What makes this atrocity even more frightening is the recourse that our society and justice system had for Mr. Taylor’s actions. When asked to side with a child who was forced into prostitution or a celebrity who raped her, our court system chose the celebrity, charging him with the misdemeanor of “sexual misconduct” and absolutely no jail time. At his sentencing, his victim was present, but was not allowed to read her impact statement. Imagine how it must have felt to sit in a courtroom and hear someone say that the act of paying to have you kidnapped, beaten, sold and raped is somehow translated into a minor offense of “misconduct” with no real penalty.

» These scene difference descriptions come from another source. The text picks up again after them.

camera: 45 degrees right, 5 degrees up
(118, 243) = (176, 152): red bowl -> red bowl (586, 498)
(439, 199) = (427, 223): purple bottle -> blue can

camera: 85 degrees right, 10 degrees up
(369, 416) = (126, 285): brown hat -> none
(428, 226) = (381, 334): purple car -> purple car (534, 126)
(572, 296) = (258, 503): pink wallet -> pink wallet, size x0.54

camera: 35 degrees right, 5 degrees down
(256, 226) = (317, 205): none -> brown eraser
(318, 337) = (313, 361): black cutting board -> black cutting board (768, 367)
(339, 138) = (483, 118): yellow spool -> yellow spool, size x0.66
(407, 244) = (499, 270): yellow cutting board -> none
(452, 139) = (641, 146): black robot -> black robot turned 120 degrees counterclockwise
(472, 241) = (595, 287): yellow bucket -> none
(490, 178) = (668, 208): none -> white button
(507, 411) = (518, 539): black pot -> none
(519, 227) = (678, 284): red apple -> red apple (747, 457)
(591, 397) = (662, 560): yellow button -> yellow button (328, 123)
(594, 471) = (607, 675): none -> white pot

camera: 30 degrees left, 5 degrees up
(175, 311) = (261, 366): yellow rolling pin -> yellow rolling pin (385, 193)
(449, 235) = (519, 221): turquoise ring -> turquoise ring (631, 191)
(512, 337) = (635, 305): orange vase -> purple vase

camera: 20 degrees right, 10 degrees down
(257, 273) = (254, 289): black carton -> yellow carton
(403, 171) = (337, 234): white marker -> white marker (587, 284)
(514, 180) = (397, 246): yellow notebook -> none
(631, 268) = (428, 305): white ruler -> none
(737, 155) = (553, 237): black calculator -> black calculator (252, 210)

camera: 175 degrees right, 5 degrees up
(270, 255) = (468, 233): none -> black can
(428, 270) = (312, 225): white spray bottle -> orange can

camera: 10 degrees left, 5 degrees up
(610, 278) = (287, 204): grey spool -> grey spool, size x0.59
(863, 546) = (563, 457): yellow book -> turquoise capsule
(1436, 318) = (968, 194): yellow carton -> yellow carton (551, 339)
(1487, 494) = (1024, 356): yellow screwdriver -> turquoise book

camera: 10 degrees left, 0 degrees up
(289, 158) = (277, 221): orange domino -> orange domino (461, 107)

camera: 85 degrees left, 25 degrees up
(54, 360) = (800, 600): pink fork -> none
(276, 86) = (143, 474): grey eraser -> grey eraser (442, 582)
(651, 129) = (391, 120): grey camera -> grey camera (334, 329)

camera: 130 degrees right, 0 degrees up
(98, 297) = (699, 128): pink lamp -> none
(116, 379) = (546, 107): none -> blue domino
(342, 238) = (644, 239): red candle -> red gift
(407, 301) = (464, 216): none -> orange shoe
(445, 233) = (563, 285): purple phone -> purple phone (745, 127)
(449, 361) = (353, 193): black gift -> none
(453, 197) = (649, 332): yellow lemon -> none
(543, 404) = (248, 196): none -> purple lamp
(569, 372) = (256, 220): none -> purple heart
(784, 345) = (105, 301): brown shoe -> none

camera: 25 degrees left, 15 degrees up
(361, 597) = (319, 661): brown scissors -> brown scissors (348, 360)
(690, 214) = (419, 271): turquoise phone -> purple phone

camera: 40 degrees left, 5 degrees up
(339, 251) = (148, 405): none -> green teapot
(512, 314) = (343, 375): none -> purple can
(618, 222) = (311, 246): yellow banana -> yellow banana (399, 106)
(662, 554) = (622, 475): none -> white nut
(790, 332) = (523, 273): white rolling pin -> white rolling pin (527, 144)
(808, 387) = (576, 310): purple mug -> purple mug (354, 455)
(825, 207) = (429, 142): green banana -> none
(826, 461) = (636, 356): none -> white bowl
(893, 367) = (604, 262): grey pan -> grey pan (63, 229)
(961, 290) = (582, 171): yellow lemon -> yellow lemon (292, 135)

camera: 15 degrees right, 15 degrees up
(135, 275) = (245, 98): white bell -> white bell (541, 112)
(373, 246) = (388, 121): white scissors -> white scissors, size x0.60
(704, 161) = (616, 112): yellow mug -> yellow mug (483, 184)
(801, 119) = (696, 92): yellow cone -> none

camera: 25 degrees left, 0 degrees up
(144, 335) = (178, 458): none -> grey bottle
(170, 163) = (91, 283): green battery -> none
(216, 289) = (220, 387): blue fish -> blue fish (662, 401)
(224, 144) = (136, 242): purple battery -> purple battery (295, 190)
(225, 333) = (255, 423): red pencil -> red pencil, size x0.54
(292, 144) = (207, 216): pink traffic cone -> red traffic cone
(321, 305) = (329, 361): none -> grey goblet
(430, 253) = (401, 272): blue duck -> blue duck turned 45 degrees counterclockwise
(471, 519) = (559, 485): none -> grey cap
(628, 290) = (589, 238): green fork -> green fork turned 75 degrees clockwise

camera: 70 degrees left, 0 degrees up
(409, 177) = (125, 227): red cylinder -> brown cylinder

And while the unfair treatment of celebrities can be frustrating, the true tragedy is that this same treatment is often given to men all across our country when they are caught buying commercial sex from trafficking victims. They are given a slap on the wrist and let go, essentially pardoning an act of commercial rape, while their victims are labeled “child prostitutes” and sometimes even punished for what they have gone through. While we have made some great progress in protecting victims with safe-harbor laws that prevent prostituted children from being criminalized, we still have a long ways to go in terms of seriously increasing the penalties that a john faces for purchasing commercial sex. Until men face substantial criminal penalties for paying for the services of sex traffickers and engaging in rape, we won’t stand a chance in combating sex trafficking as a whole.
After being sentenced with nothing more than a probation period, Mr. Taylor indicated that it was not his fault that the young girl he raped had been trafficked, saying, “I didn’t pick her up at no playground.”
That’s right, he didn’t have to go to a playground, because he had already paid the pimp to do that part for him. And by way of a deep injustice, that simple fact has allowed Mr. Taylor and far too many other johns to walk away scot-free.